**YOUR OBJECTIVE:** Could you return every line of the records below that contains the word "removed"?

╭─ DATA LISTING

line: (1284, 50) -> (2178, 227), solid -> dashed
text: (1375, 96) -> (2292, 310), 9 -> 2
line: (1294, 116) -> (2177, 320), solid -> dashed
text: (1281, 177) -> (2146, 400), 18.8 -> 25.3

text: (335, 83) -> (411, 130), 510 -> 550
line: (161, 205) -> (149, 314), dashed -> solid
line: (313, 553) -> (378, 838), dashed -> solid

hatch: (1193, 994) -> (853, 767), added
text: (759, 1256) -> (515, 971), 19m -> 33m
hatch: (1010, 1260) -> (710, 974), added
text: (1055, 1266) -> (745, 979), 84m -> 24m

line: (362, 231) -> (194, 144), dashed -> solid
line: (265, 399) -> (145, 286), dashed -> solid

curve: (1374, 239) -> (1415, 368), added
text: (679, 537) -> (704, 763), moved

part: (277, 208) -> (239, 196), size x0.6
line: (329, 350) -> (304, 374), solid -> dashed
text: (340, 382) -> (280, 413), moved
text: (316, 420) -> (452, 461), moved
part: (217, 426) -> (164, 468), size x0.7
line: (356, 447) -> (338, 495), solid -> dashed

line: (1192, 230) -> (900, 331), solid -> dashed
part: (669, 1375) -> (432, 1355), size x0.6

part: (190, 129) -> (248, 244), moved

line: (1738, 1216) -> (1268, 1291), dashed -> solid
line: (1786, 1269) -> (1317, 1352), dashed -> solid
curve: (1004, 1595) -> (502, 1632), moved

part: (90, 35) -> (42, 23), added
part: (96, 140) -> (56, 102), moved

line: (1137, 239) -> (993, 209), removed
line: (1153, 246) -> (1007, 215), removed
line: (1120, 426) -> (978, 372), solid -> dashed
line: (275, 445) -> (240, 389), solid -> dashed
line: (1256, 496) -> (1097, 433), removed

╰─

**OUTPUT OF THE EXERCISE:**
line: (1137, 239) -> (993, 209), removed
line: (1153, 246) -> (1007, 215), removed
line: (1256, 496) -> (1097, 433), removed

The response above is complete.